A funcionar deste o distante ano de 1937, A Parreirinha do Chile é uma das mais antigas e típicas tascas lisboetas, tendo sido a minha primeira casa das bifanas em Lisboa, quando vivia no bairro de Arroios.
Ainda me lembro como se fosse hoje, sair do metro e sentir aquele delicioso cheiro ao molho da bifana, sem dúvida um dos ex-líbris da cidade no que respeita à gastronomia de rua.
A história mais recente
O mesmo aconteceu a um dos atuais sócios de A Parreirinha do Chile, Alexandre Nunes, que passava aqui todos os dias enquanto estudava, e mesmo enquanto fazia entregas quando era motorista.
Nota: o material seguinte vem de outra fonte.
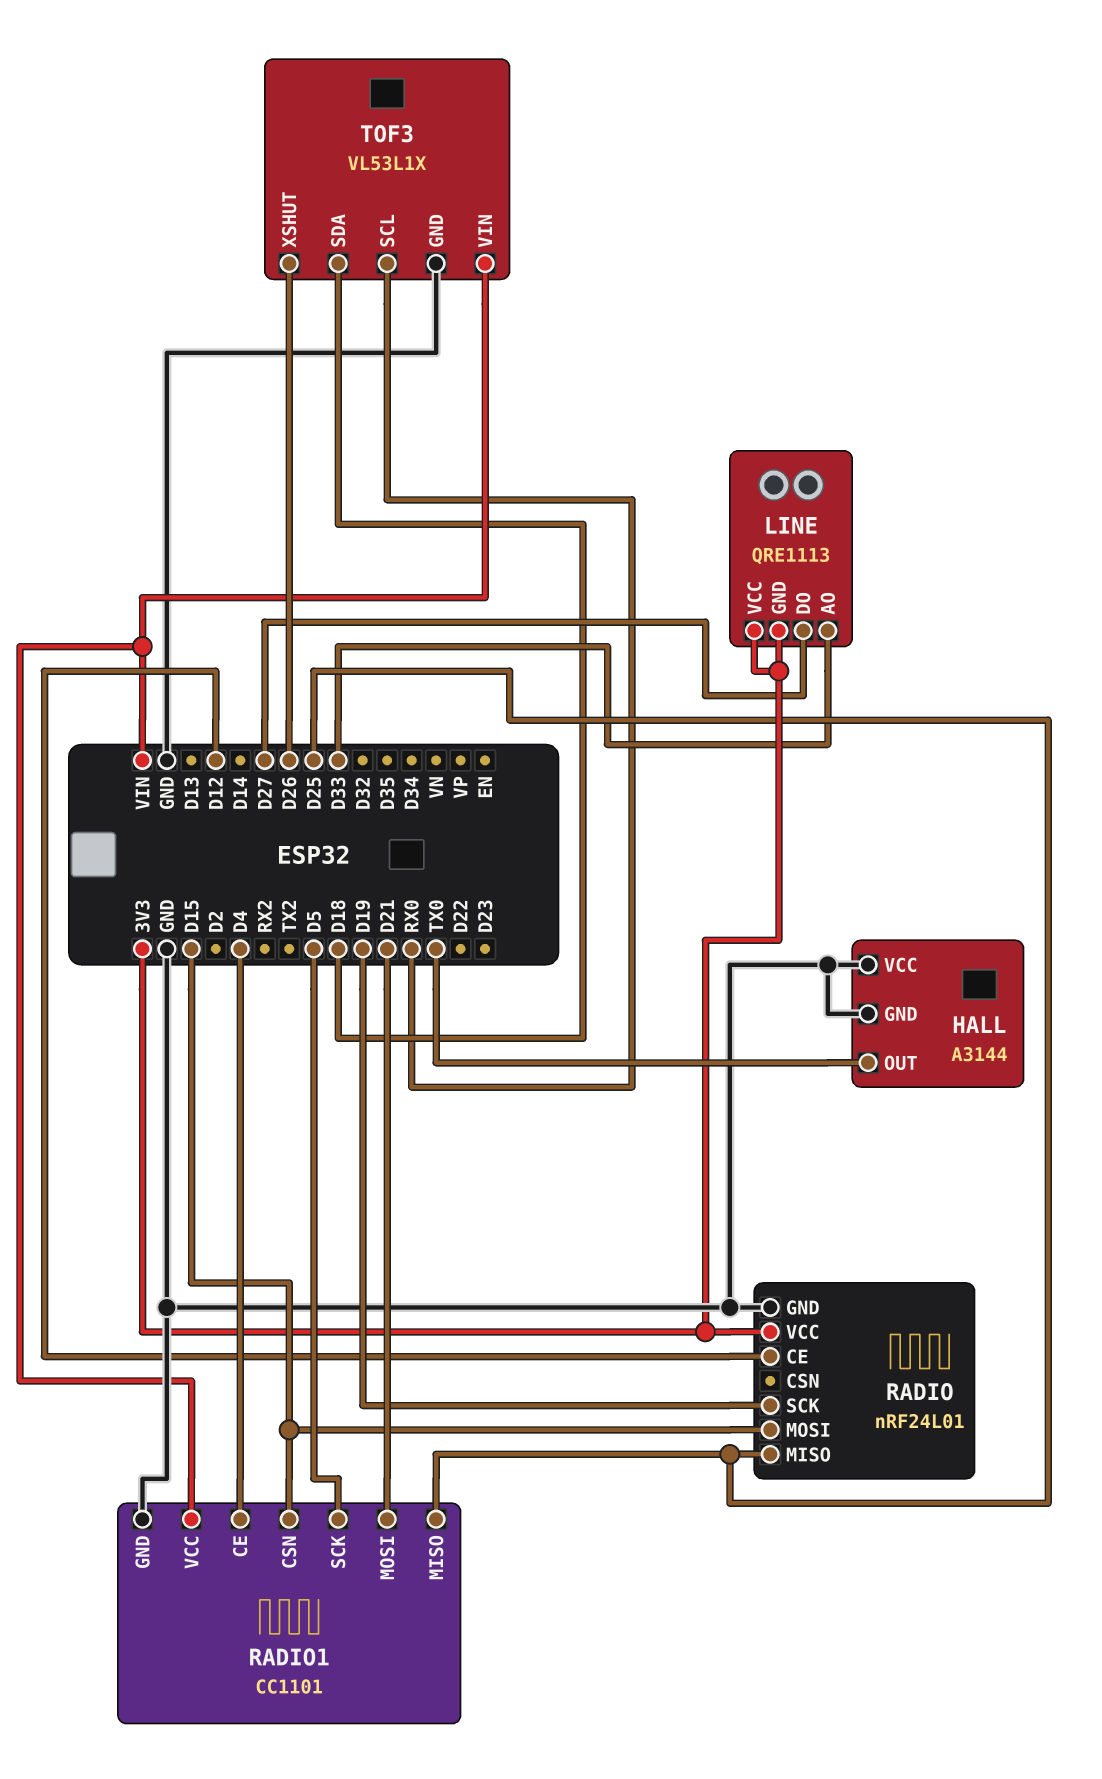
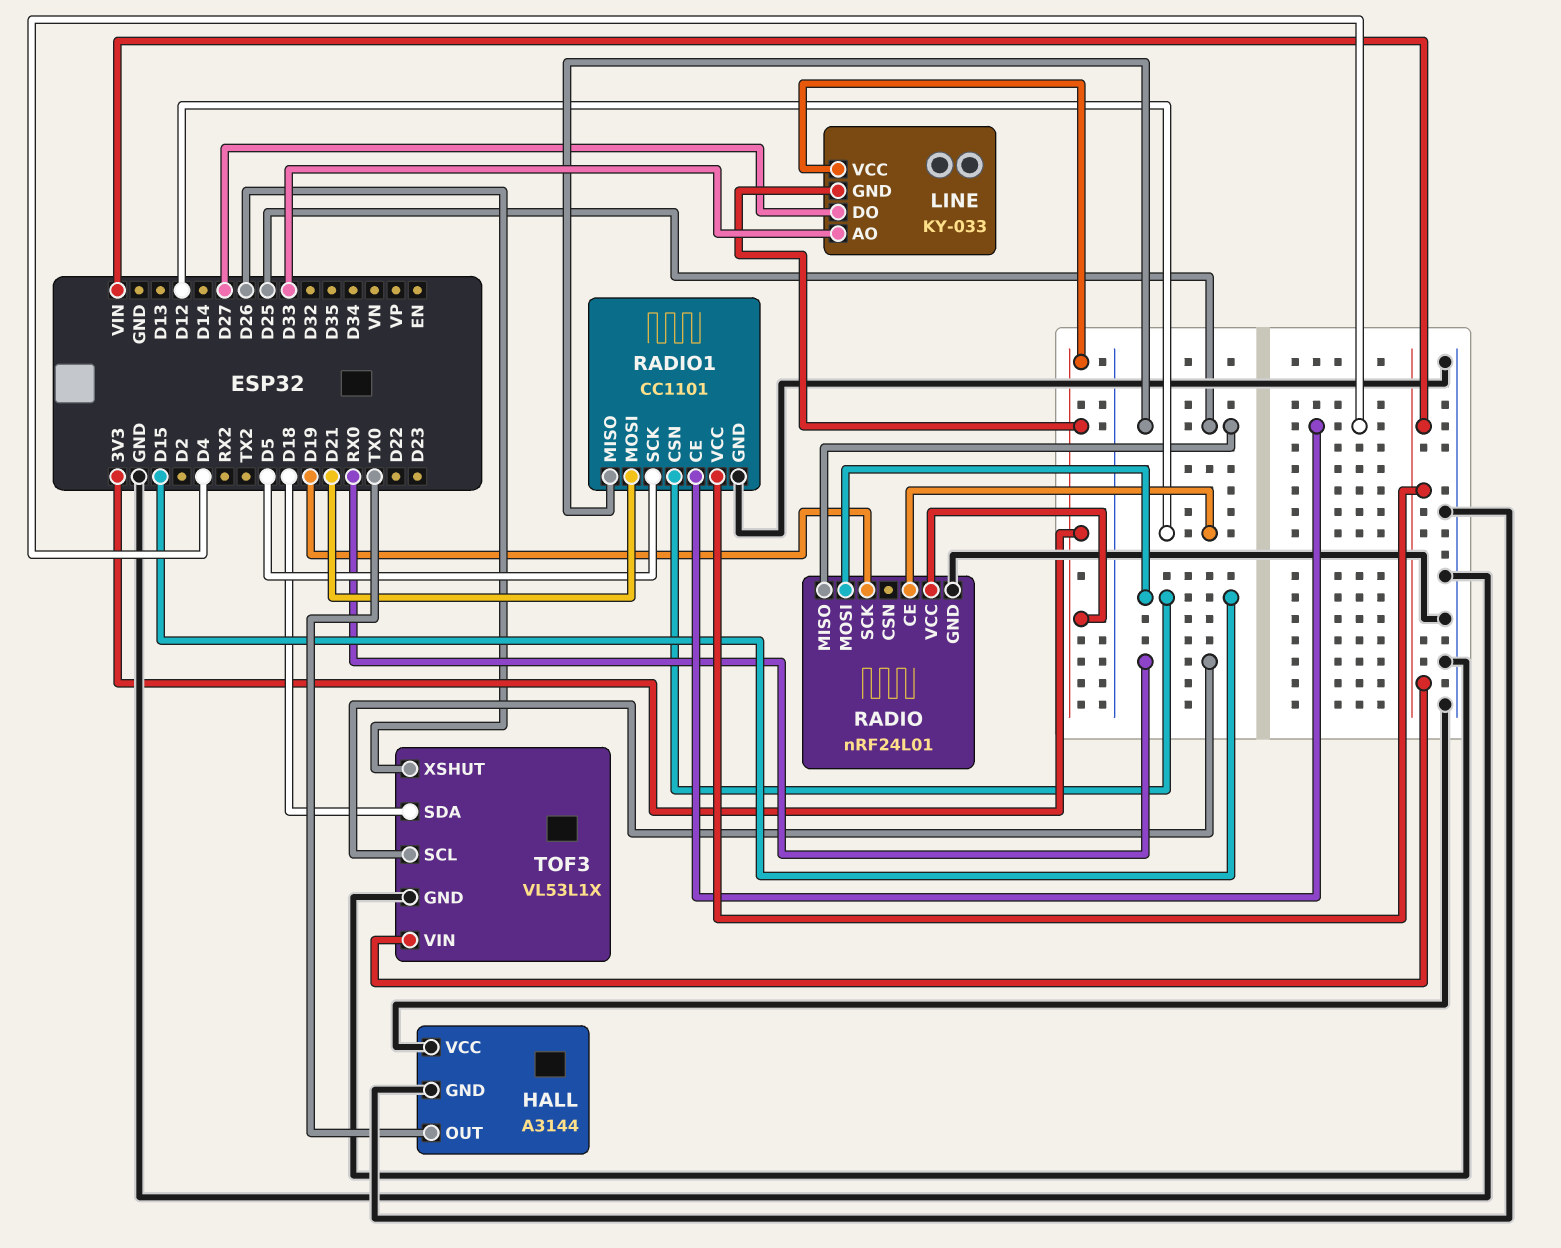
LINE: QRE1113 -> KY-033

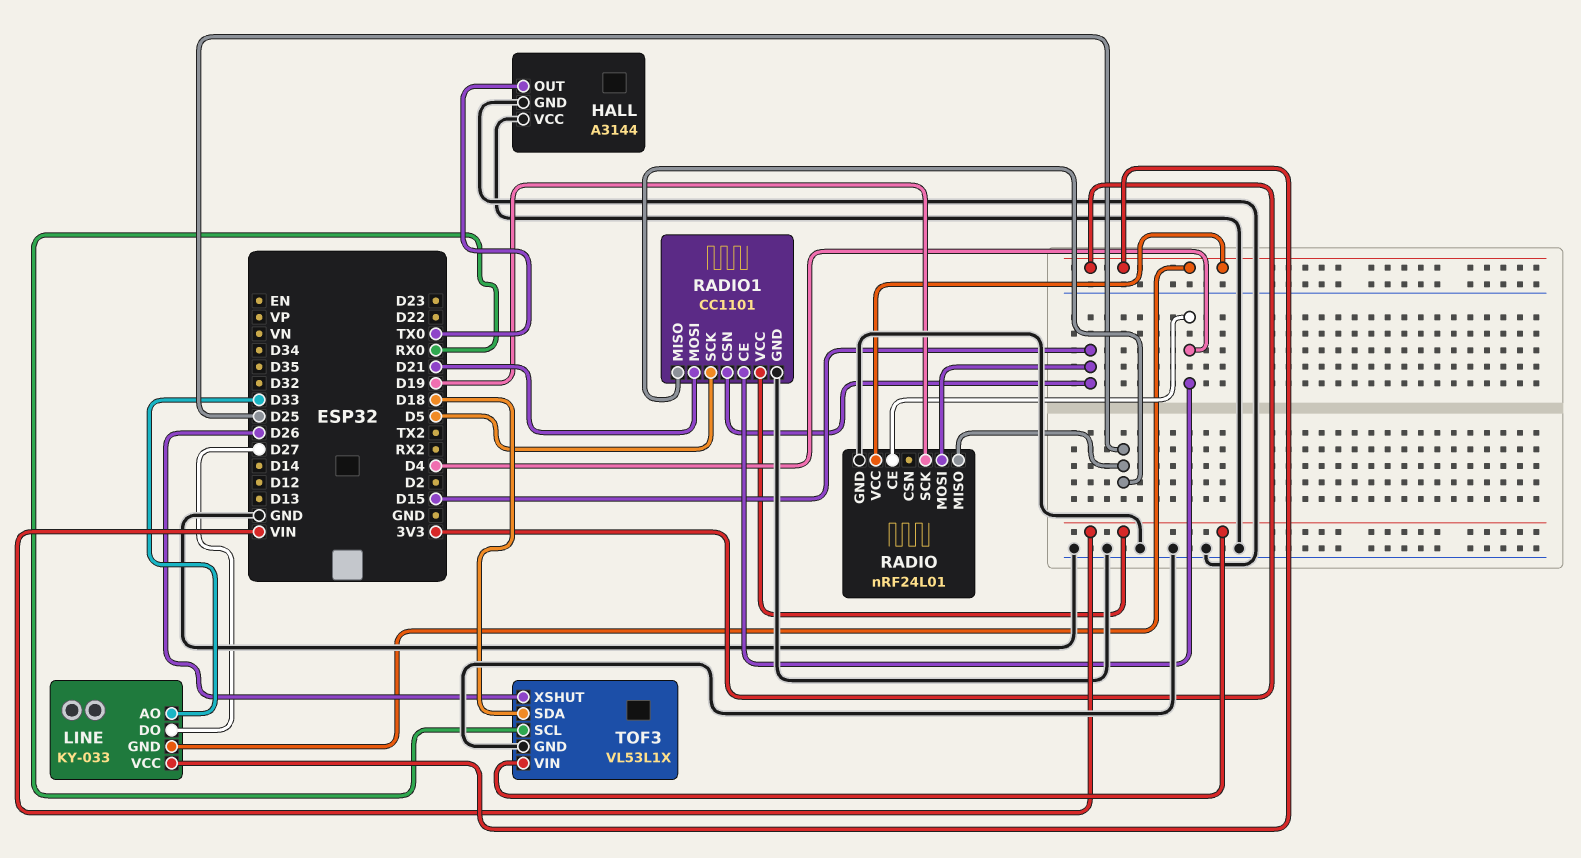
RADIO pin CE: D12 -> D4

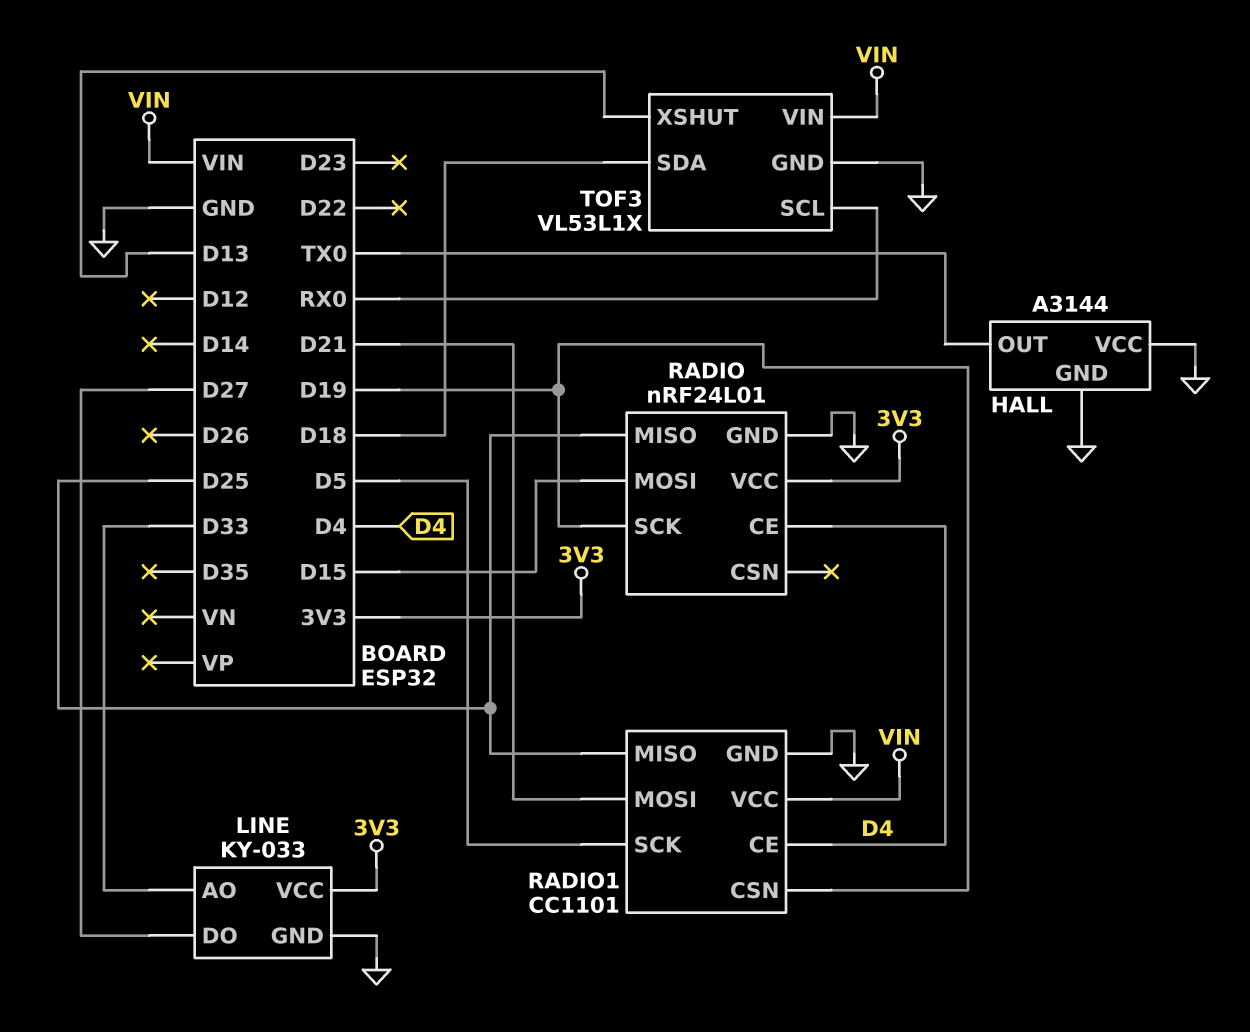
LINE pin GND: 3V3 -> GND
RADIO1 pin CSN: D15 -> D19
TOF3 pin XSHUT: D26 -> D13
Há pouco mais de um ano decidiu que este espaço poderia ser seu, e numa conversa com José Cardoso, o antigo dono de longa data (40 anos), resolveu ficar com o negócio, numa parceria com José Rodrigues e Carlos Rodrigues, os donos das Bifanas do Afonso.
De lá para cá, fizeram-se alguns ajustes às receitas das bifanas que se vendiam nesta casa, para se parecerem mais com aquelas que são consideradas, por muitos, como as melhores bifanas de Lisboa, as Bifanas do Afonso.
Só que esta casa em Arroios tem um “segredo” diferente: a carne de porco, que é comprada todos os dias no talho, é marinada em vinho branco, juntando-lhe vários condimentos para dar gosto, e depois é frita numa frigideira cheia (mesmo cheia) com banha, louro e muito alho, garantindo-lhe aquele perfume irresistível.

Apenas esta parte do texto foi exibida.